- Required work
Entries below include pictures. Output exactly the lines from the one with "line: (700, 725)" down to the one with "line: (353, 222) -> (399, 360), added", both ends included, and leave the pictures out.

- - - -

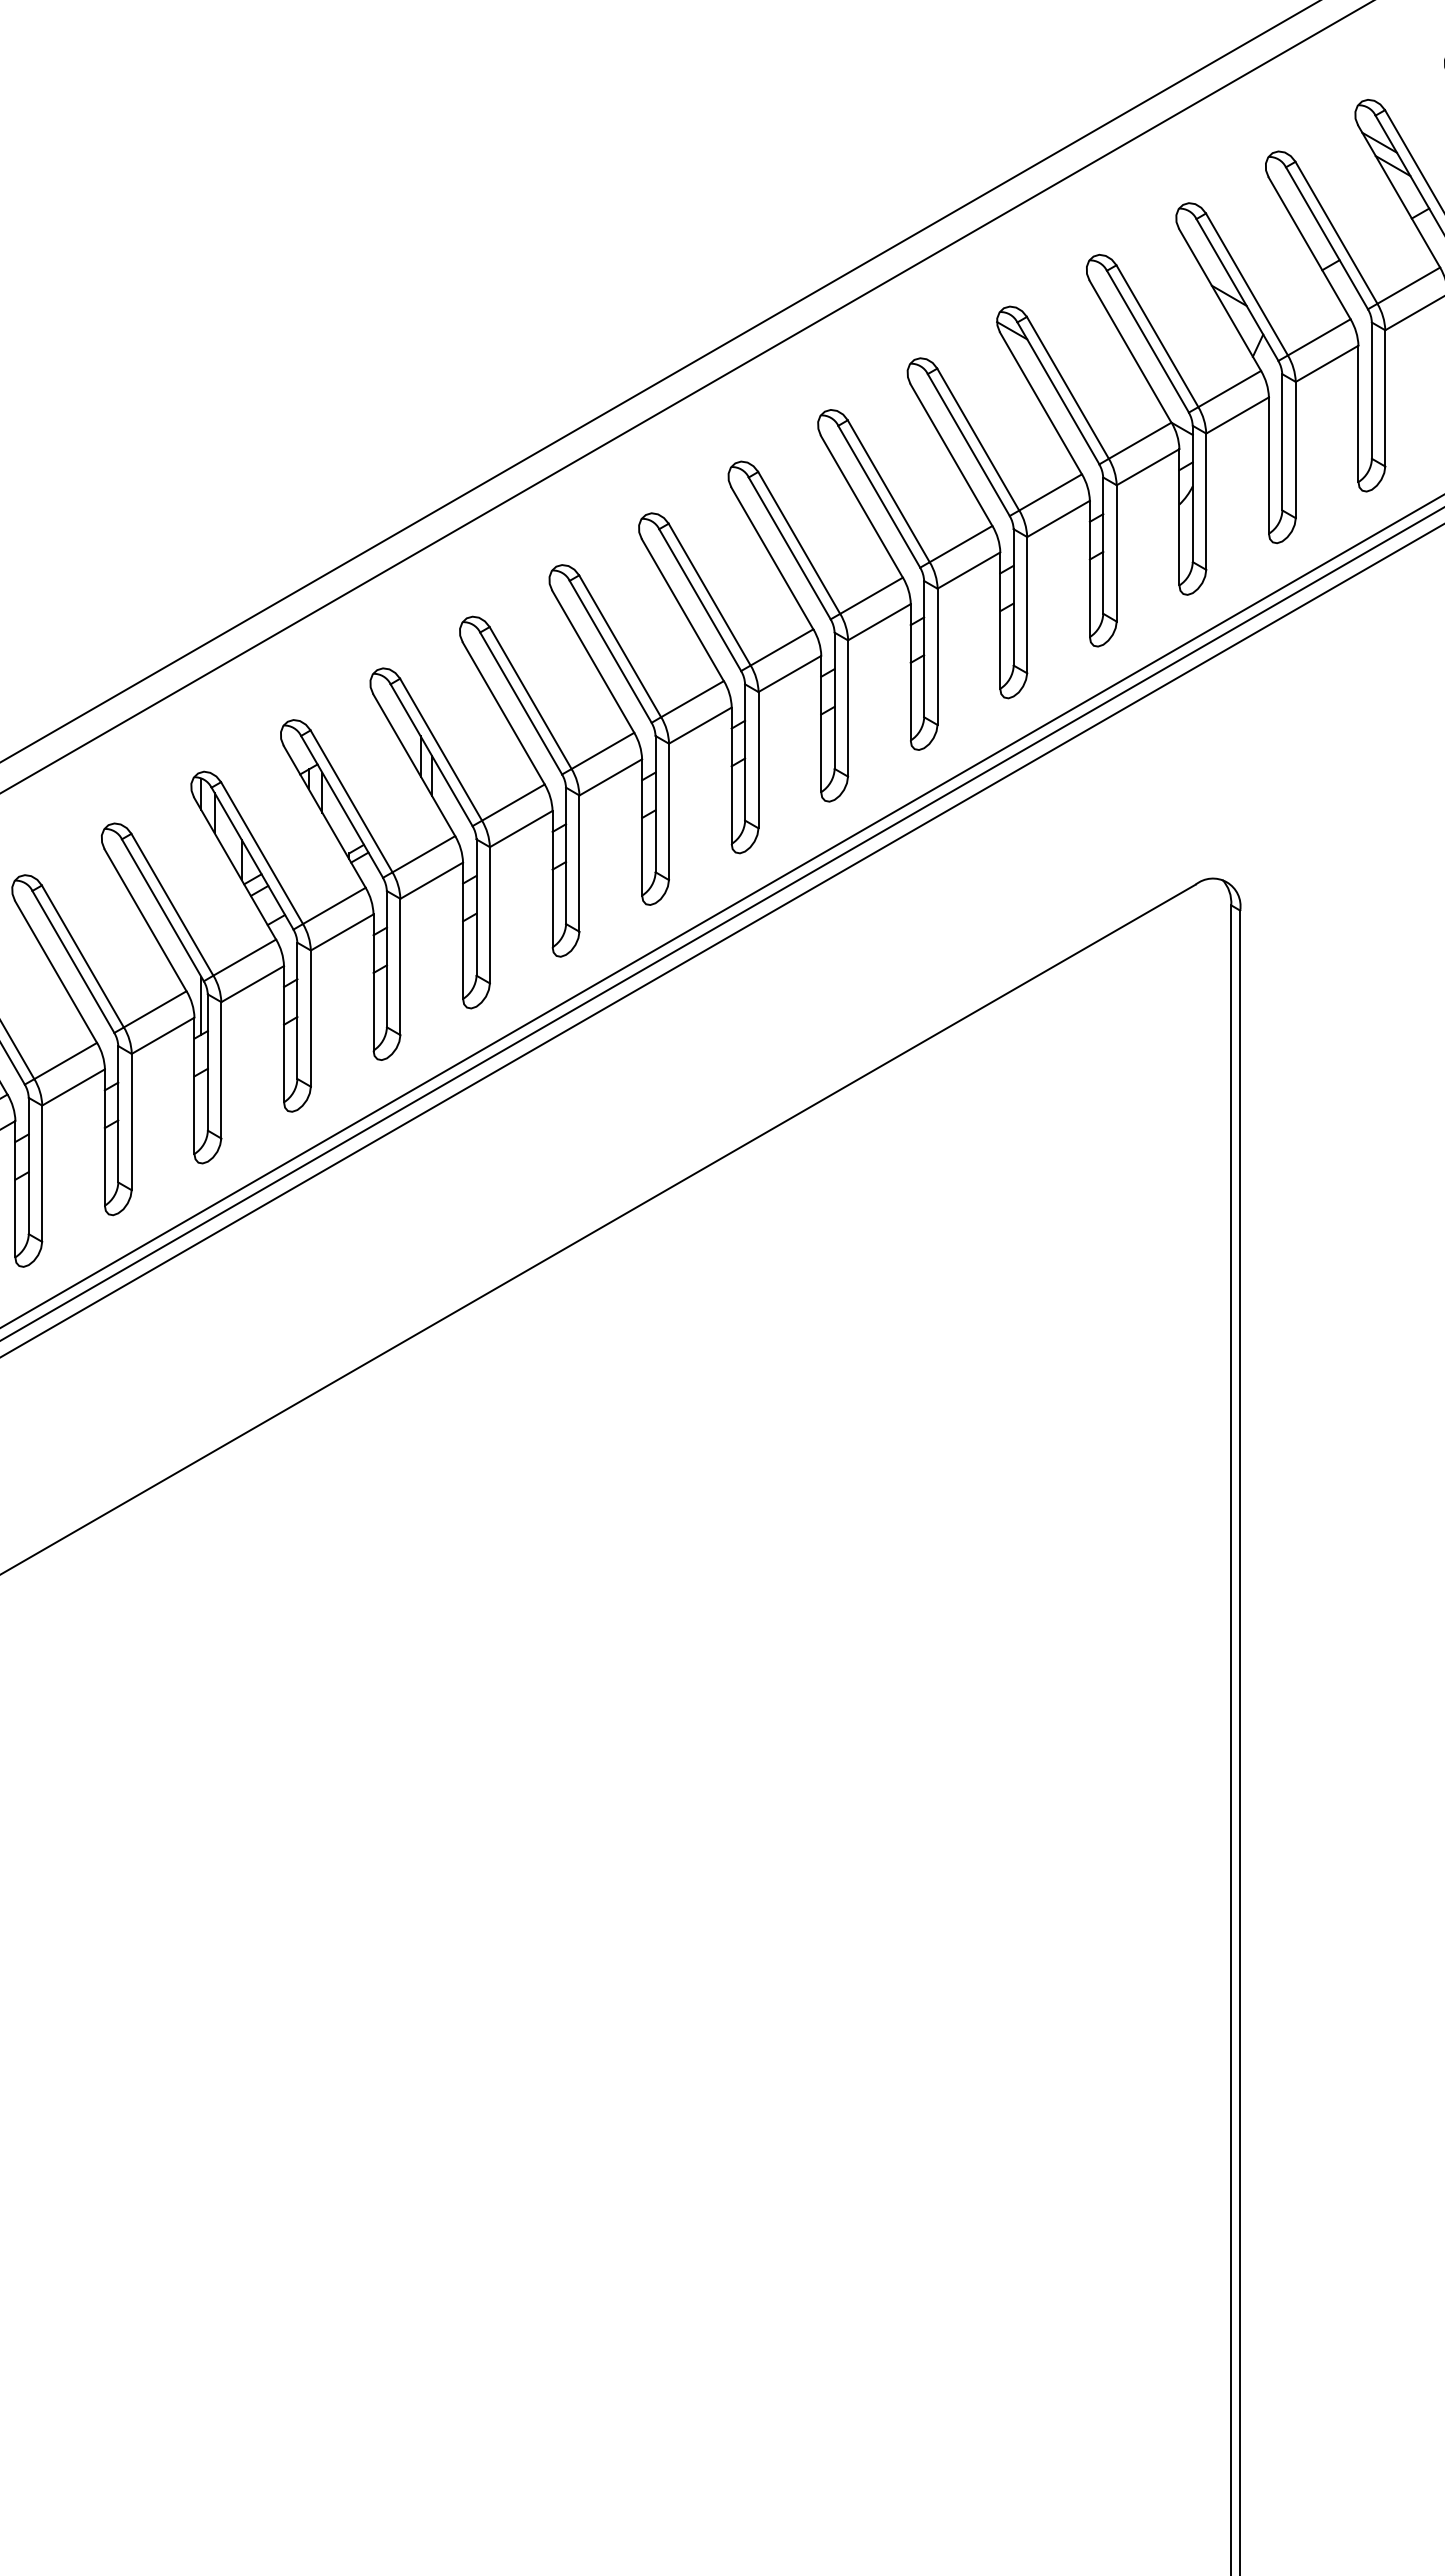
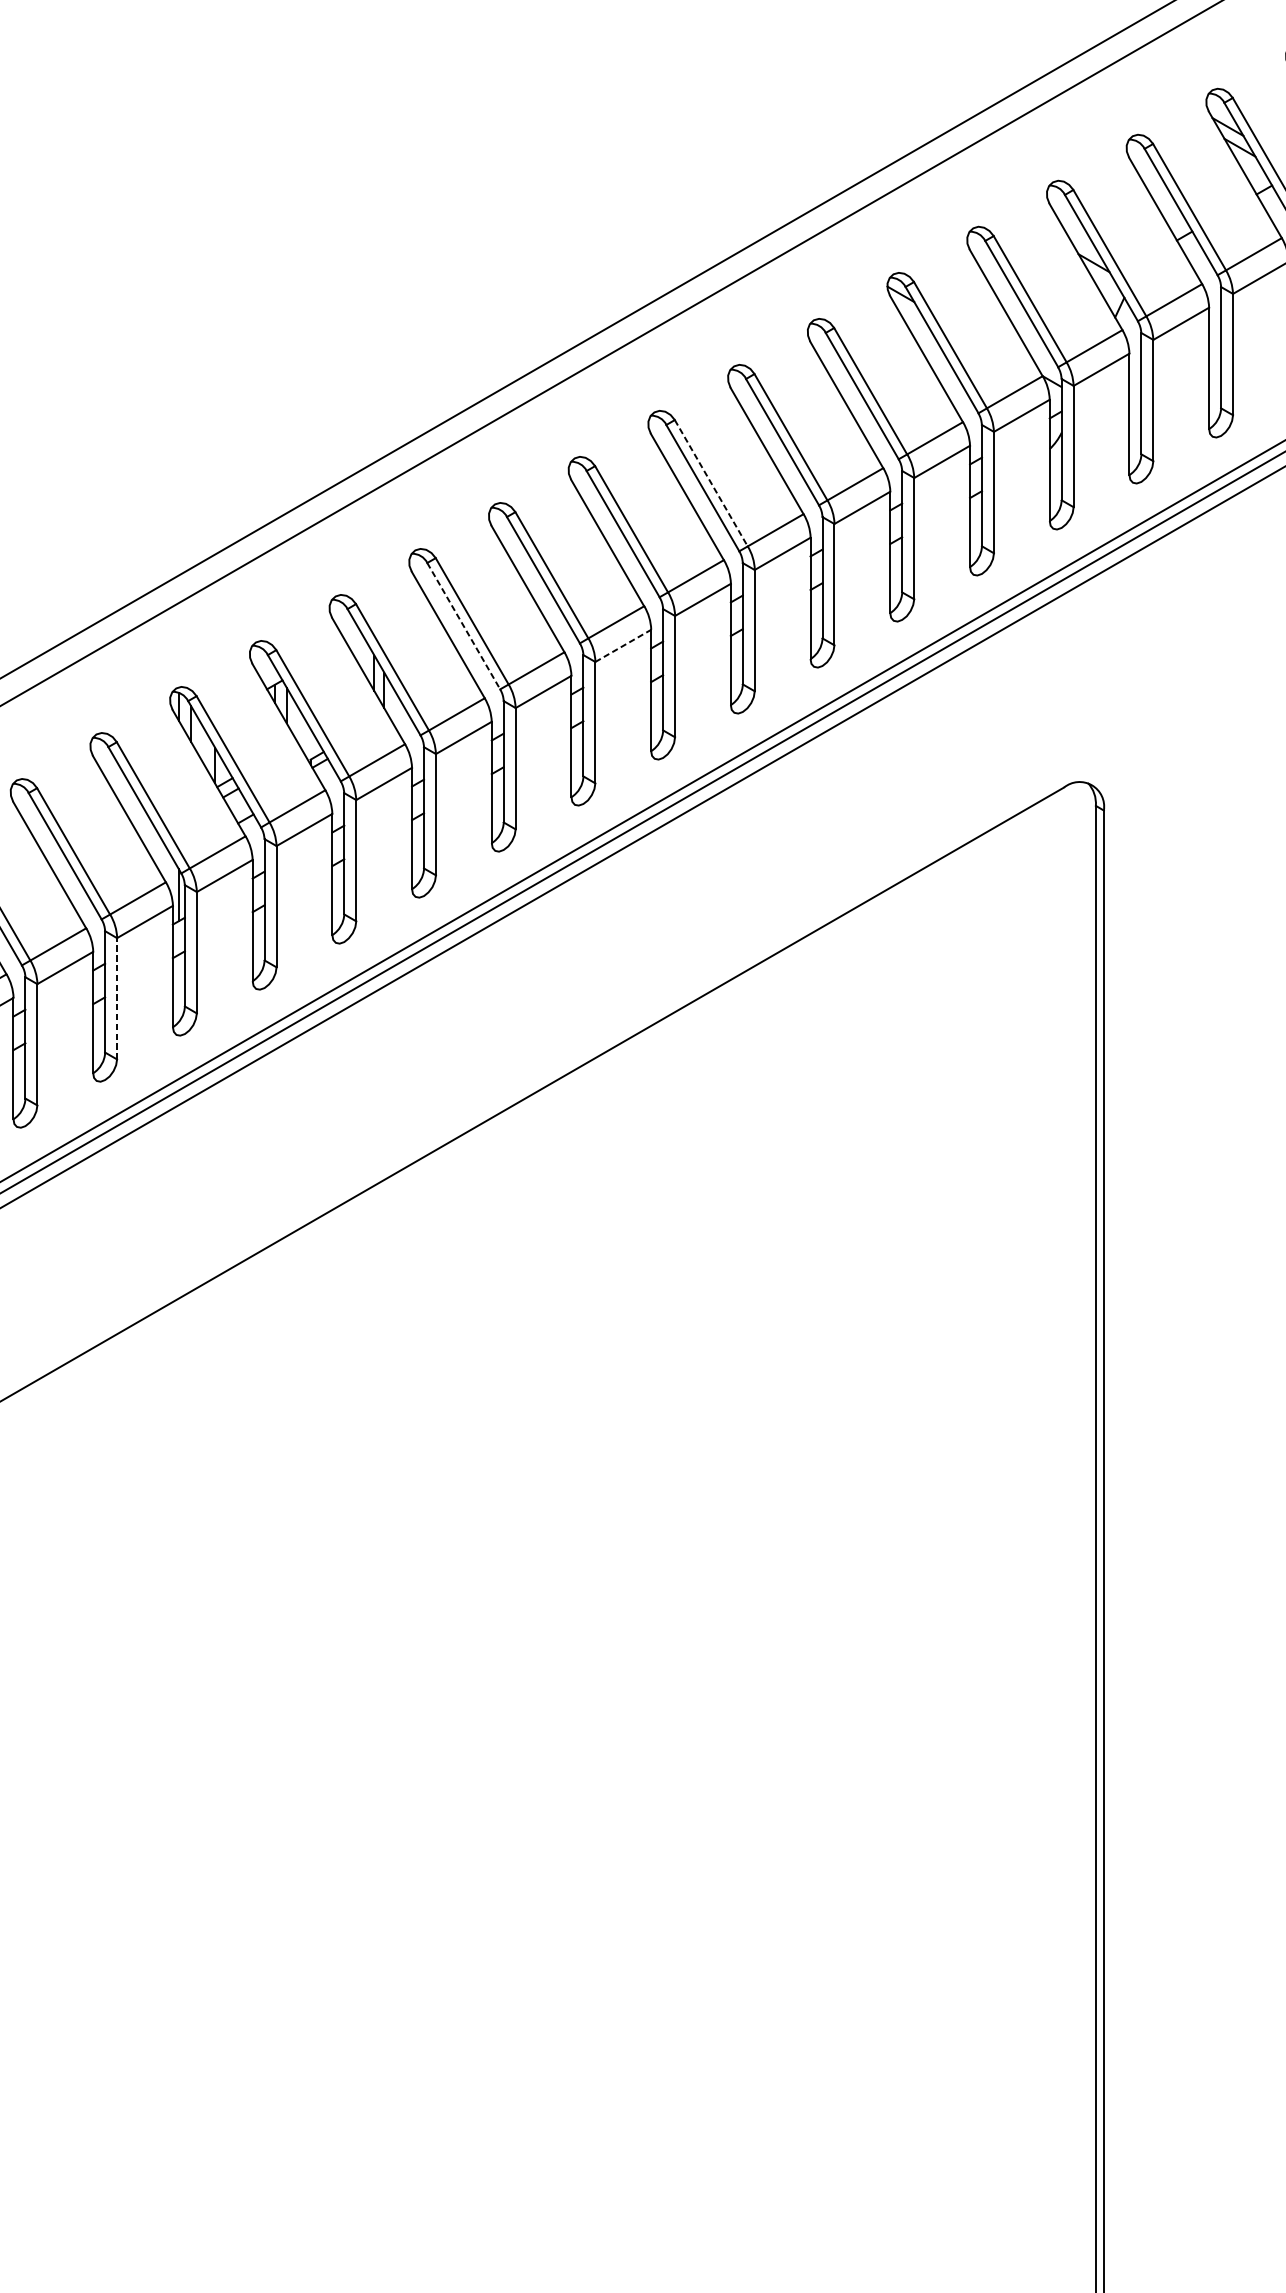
line: (799, 542) -> (711, 482), solid -> dashed
line: (521, 703) -> (464, 626), solid -> dashed
line: (700, 725) -> (623, 645), solid -> dashed
line: (131, 1121) -> (116, 998), solid -> dashed

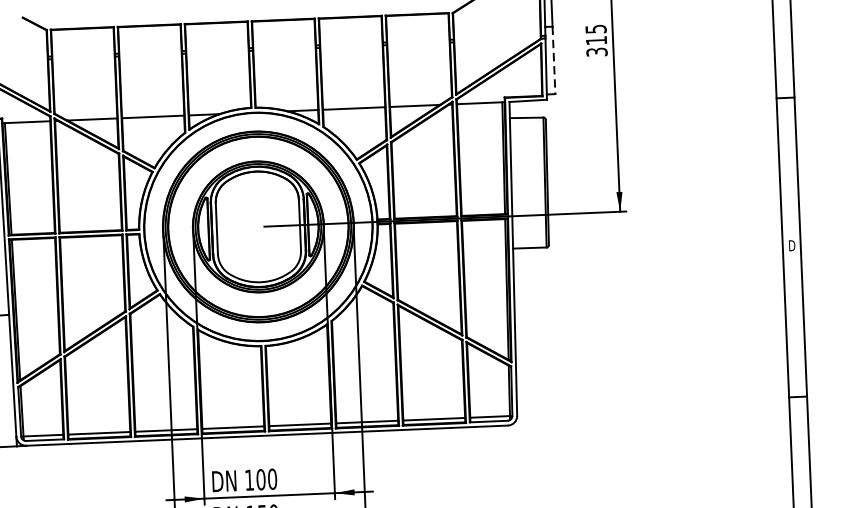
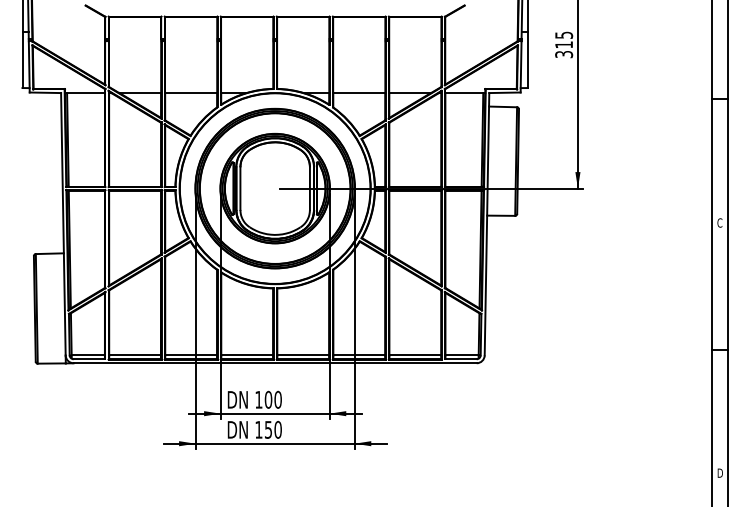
line: (553, 61) -> (527, 60), dashed -> solid
text: (791, 245) -> (719, 222), D -> C

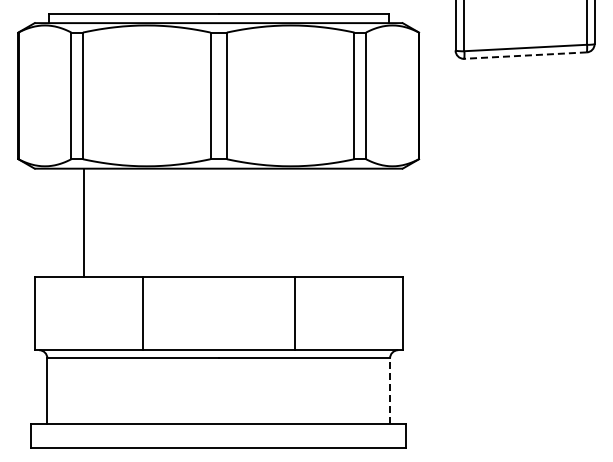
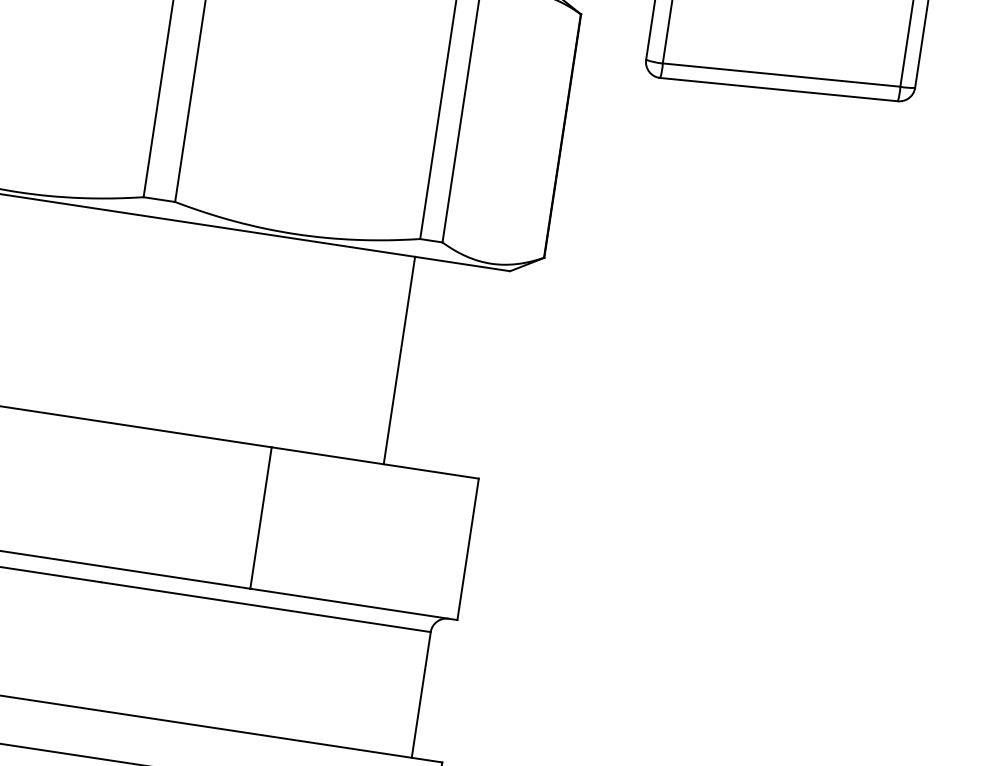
line: (525, 55) -> (779, 89), dashed -> solid
line: (353, 222) -> (399, 360), added
line: (390, 391) -> (421, 695), dashed -> solid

- - - -

- Answer box
line: (700, 725) -> (623, 645), solid -> dashed
line: (131, 1121) -> (116, 998), solid -> dashed

line: (553, 61) -> (527, 60), dashed -> solid
text: (791, 245) -> (719, 222), D -> C

line: (525, 55) -> (779, 89), dashed -> solid
line: (353, 222) -> (399, 360), added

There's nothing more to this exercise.